[OpenID] Combining Google & Yahoo user experience research

[Martin Atkins]

Brandon Ramirez wrote:
> 
> I care who my bank trusts.  If my money gets stolen because somebody  
> setup their own OP that requires no authentication (yes, security  
> through obscurity) and some attacker gained enough entry to the bank's  
> web app that they exploited a security flaw (let's face it... Most  
> security is perimeter-based and becomes less stringid post-login), I'd  
> be VERY angry with my bank.
> 

It seems to me that in the situation you describe the bank is quite 
rightly culpable, since the security flaw was in their system, not in 
the OP. The OP was working as designed.
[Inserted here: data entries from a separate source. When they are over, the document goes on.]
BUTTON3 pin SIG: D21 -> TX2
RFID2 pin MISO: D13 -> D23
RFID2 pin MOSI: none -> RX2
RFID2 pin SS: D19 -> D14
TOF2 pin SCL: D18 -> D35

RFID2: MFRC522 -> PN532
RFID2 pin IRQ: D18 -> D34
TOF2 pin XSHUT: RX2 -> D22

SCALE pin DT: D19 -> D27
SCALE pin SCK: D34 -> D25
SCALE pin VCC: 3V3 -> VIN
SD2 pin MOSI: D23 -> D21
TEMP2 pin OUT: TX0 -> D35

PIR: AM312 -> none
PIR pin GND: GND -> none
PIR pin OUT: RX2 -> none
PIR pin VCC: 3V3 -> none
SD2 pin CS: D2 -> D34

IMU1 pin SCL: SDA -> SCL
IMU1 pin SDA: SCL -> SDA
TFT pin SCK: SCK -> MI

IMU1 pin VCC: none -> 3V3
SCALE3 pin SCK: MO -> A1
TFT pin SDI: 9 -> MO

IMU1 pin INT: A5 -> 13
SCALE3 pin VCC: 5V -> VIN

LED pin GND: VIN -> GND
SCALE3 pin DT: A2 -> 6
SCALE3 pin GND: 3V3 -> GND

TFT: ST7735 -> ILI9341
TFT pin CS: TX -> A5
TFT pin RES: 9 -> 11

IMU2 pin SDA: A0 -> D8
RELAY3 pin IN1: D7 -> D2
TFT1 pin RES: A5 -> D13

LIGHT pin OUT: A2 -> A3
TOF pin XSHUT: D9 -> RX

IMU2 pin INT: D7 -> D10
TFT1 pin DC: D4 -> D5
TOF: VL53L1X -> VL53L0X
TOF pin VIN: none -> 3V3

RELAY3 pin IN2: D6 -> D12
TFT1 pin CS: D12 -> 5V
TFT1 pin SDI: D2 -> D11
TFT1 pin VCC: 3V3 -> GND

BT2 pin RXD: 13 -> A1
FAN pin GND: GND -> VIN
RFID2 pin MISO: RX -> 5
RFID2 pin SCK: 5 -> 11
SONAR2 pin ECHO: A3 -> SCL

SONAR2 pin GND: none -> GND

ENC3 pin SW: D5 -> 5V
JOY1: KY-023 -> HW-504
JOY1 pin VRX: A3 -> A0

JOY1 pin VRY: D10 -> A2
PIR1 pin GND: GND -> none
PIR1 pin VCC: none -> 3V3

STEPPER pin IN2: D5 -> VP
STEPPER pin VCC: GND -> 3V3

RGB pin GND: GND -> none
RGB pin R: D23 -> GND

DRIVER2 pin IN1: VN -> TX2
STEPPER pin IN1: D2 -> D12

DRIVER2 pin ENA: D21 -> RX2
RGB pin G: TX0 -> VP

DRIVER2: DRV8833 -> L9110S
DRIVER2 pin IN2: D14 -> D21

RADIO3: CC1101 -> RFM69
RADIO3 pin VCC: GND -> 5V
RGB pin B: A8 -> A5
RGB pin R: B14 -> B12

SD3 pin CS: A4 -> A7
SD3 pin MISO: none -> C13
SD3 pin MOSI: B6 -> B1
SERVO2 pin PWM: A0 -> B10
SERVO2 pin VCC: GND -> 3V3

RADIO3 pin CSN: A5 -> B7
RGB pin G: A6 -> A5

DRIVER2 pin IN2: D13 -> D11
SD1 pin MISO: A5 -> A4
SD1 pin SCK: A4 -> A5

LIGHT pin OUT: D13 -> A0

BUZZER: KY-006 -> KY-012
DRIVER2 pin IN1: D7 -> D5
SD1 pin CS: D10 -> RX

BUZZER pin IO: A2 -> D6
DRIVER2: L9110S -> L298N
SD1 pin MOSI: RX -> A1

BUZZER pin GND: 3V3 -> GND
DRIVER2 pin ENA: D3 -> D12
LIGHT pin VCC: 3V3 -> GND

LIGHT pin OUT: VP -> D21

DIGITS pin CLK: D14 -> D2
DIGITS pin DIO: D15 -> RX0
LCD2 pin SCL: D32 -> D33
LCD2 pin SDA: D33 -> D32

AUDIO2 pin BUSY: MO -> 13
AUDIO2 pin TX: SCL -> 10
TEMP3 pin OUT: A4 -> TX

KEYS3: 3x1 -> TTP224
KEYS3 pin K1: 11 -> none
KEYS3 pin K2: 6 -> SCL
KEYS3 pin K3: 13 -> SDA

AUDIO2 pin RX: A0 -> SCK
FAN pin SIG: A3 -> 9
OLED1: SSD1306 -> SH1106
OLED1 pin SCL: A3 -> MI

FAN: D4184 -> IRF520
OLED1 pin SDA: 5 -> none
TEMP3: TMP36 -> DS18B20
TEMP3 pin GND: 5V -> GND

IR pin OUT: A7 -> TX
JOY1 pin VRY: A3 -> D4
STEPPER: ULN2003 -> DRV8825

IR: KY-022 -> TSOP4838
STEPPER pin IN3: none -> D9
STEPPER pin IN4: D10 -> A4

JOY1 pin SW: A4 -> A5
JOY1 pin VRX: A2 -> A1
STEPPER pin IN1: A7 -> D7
The bank shouldn't be allowing 
arbitrary users of their online banking system to transfer money out of 
your account.

A more realistic situation for your argument would be if *your* OP had a 
security flaw that allowed someone to access your account *as you* and 
gain access to all operations that only you ought to be able to do. In 
this case it could be argued that the bank is culpable; that would 
certainly make for an interesting court case. Logically though, it 
should be your OP that catches the liability in this case, assuming that 
they didn't disclaim responsibility in their terms of service as Yahoo! 
currently does.

I concede that right now there are no OPs that I'm aware of that accept 
financial liability for flaws in their authentication. I'd be happy to 
be corrected on this.